As debate over Iraq erupts again in the Australian parliament, there’s one aspect of the seemingly intractable conflict which doesn’t appear to have been mentioned in the domestic stoushing, even after Kevin Rudd made a prominent case in The Monthly for the compatibility of Christianity and an anti-war stance. Yet to filter into either the Australian media or political discussion is the appalling situation of Iraqi Christians.
The New York Times carried a report yesterday on the murder of priests, the attacks on Christians’ property and churches, the many kidnappings and the flight of perhaps half of the Christian population from “democratic” Iraq.
Pope Benedict’s ill-chosen remarks in his Regensburg address are now being seized upon by Iraqi factions to threaten Christians with individual and collective retribution.
There are several ironies here. The first is that much of President Bush’s foreign policy has been influenced by Christian groups. Tony Blair too has spoken in almost messianic tones of his foreign policy goals. Christian Zionists have made an unlikely alliance with both neo-cons and the Israeli state, and Bush has peppered his speeches on terrorism with carefully chosen evangelical language.
But Bush’s stance on issues such as human rights in China and HIV/AIDS prevention in Africa has also been shaped heavily by Christian concerns. In the former case, both Catholics and Evangelicals have been highlighting the persecution of Christians as a human rights issue.
Strangely, though, this foreign policy imperative has not extended to the “liberated” Iraq.

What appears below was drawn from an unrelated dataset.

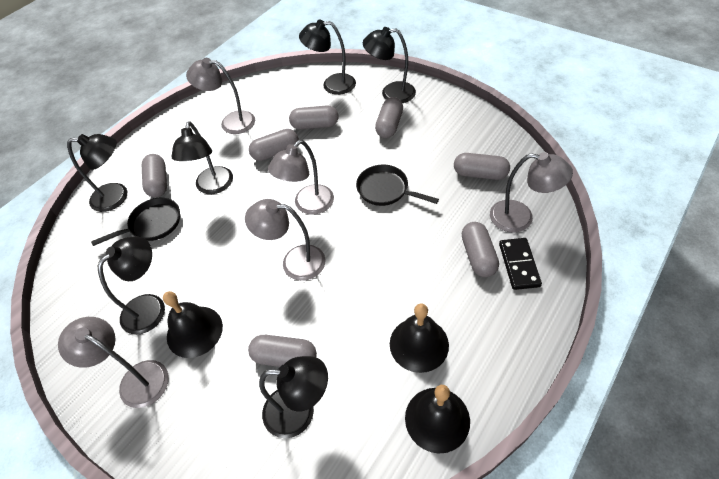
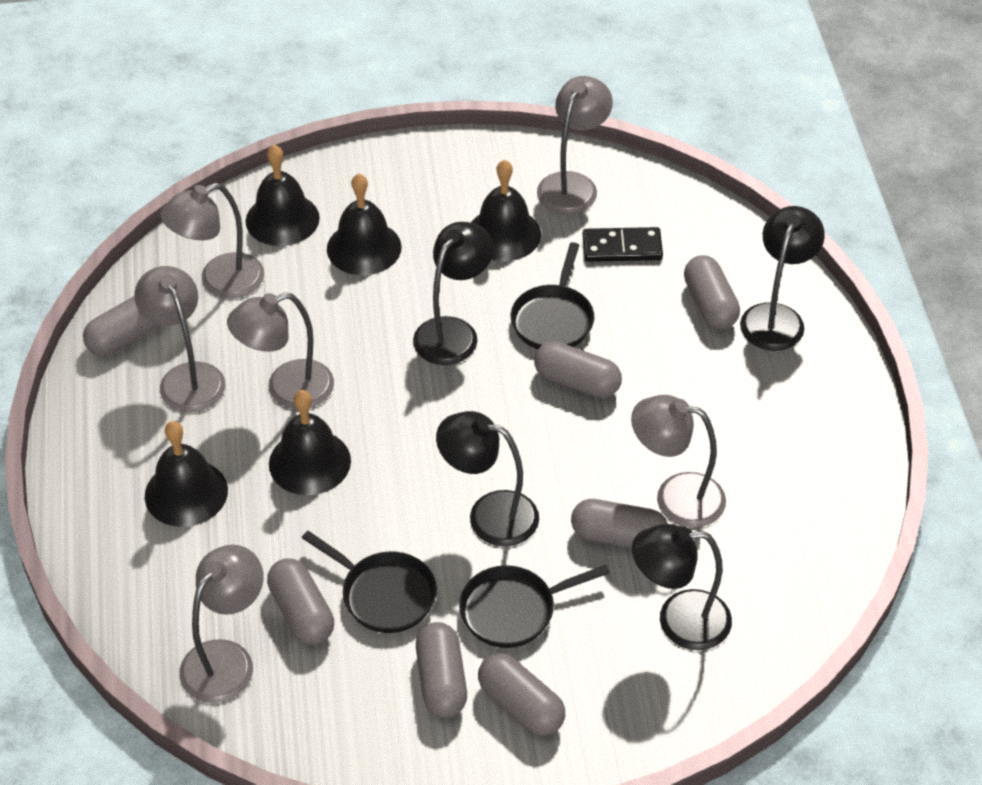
black bell: 3 -> 5
black lamp: 6 -> 4
black pan: 2 -> 3
grey lamp: 5 -> 6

Vatican diplomacy, when the US still had influence over the constitution writing process in Iraq, largely failed to gain the desired protections for religious minorities (including the Iraqi Jews).
In all the fierce debate over the morality of Australia’s participation in the war, it’s striking that the self-identified Christian voices in Parliament, such as Tony Abbott, Barnaby Joyce and Steve Fielding, have been silent over the plight of their co-religionists actually living in Iraq.